He was afraid. The fear was in the whites of his eyes and in the tendons of his forearm and in his breathing, which had stopped. In a country where men wore their hair long and dressed in white cotton and worshipped the gods of the mountain and the river, a being in yellow-brown sitting cross legged under a mango tree on the highest point of the sacred mountain was not a man. He was a yakkha. A spirit. A being from the other side of the world that the stories warned about.
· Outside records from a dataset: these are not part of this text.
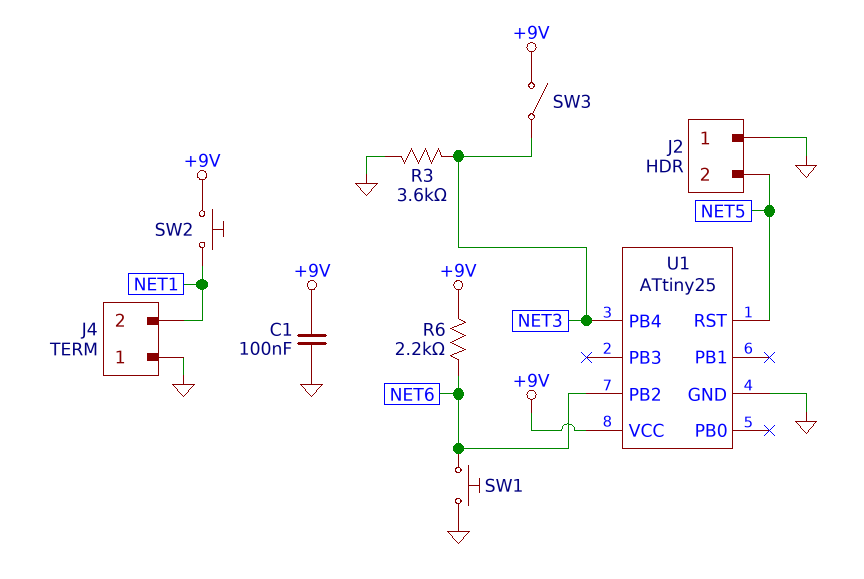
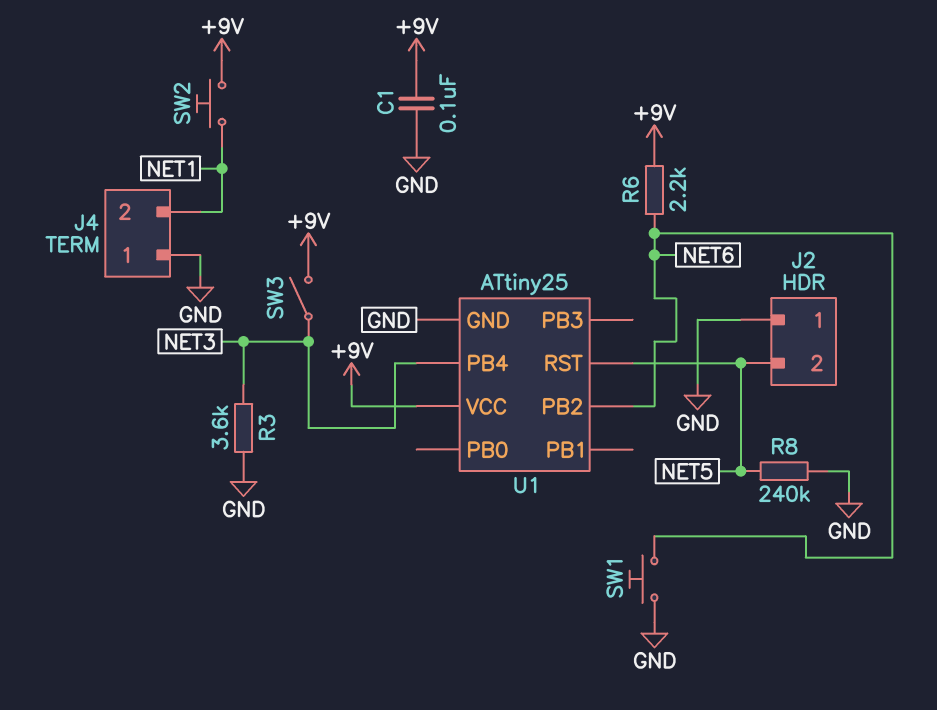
R8: none -> 240k (GND, NET5)

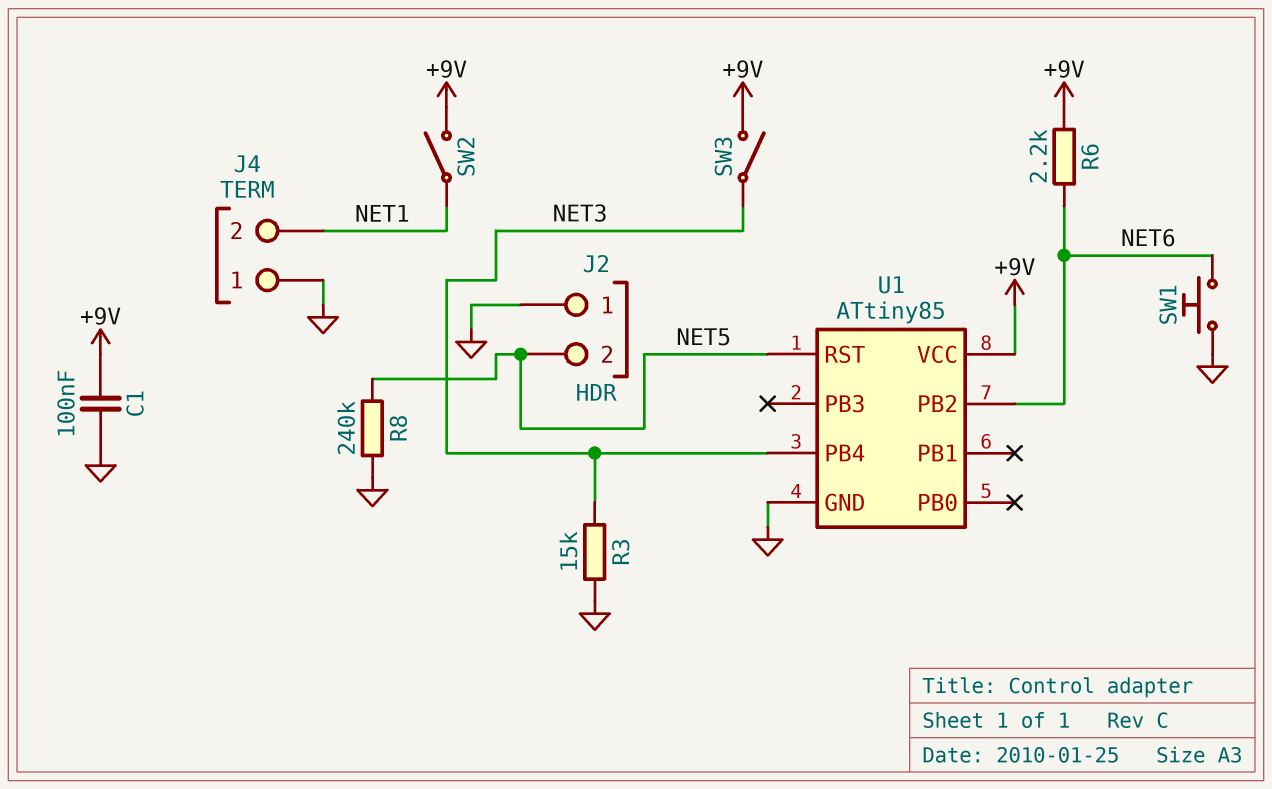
R3: 3.6k (GND, NET3) -> 15k (GND, NET3)
SW2: button (+9V, NET1) -> switch (+9V, NET1)
U1: ATtiny25 -> ATtiny85

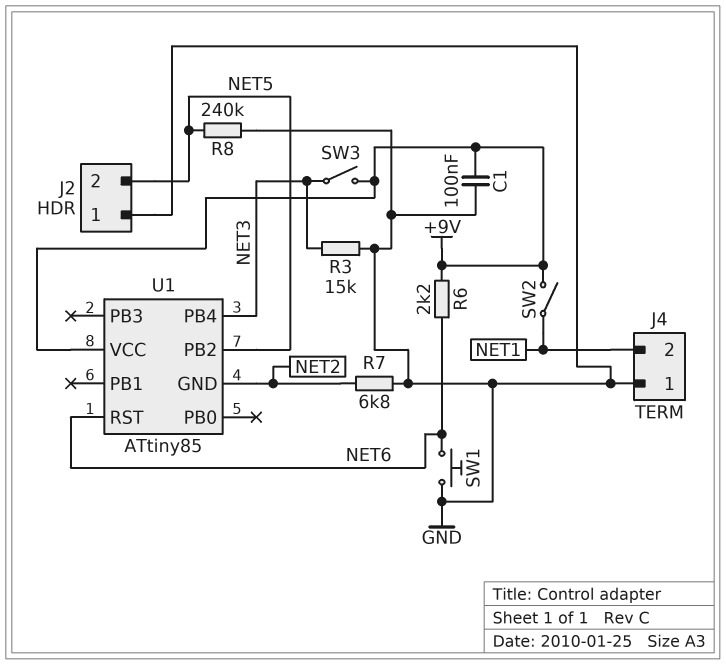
R7: none -> 6.8k (GND, NET2)
U1 pin GND: GND -> NET2
U1 pin PB2: NET6 -> NET5
U1 pin RST: NET5 -> NET6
“Come, Tissa,” Mahinda said.
The king flinched. To be called by name, by the bare first name, by a stranger on a mountaintop, was confirmation. No man knew the king’s name without being told, and no man addressed a consecrated king with the bare first name alone. The being under the tree was not a man.
Mahinda waited. He did not move. He sat with his palms on his knees and his gaze on the king’s face.
“Samanas are we, O great king,” Mahinda said. “Disciples of the King of Truth. From compassion toward thee are we come hither from Jambudipa.”
The word samana had reached the king in Asoka’s message. The sight of one had not. Mahinda saw the change in his face, the loosening of the jaw, the slight drop of the shoulders, the bow lowering. The king was remembering. The envoys from Jambudipa, the gifts, the message the king had carried in his memory since: Embrace the doctrine of the Sambuddha. Samanas. The word fitted.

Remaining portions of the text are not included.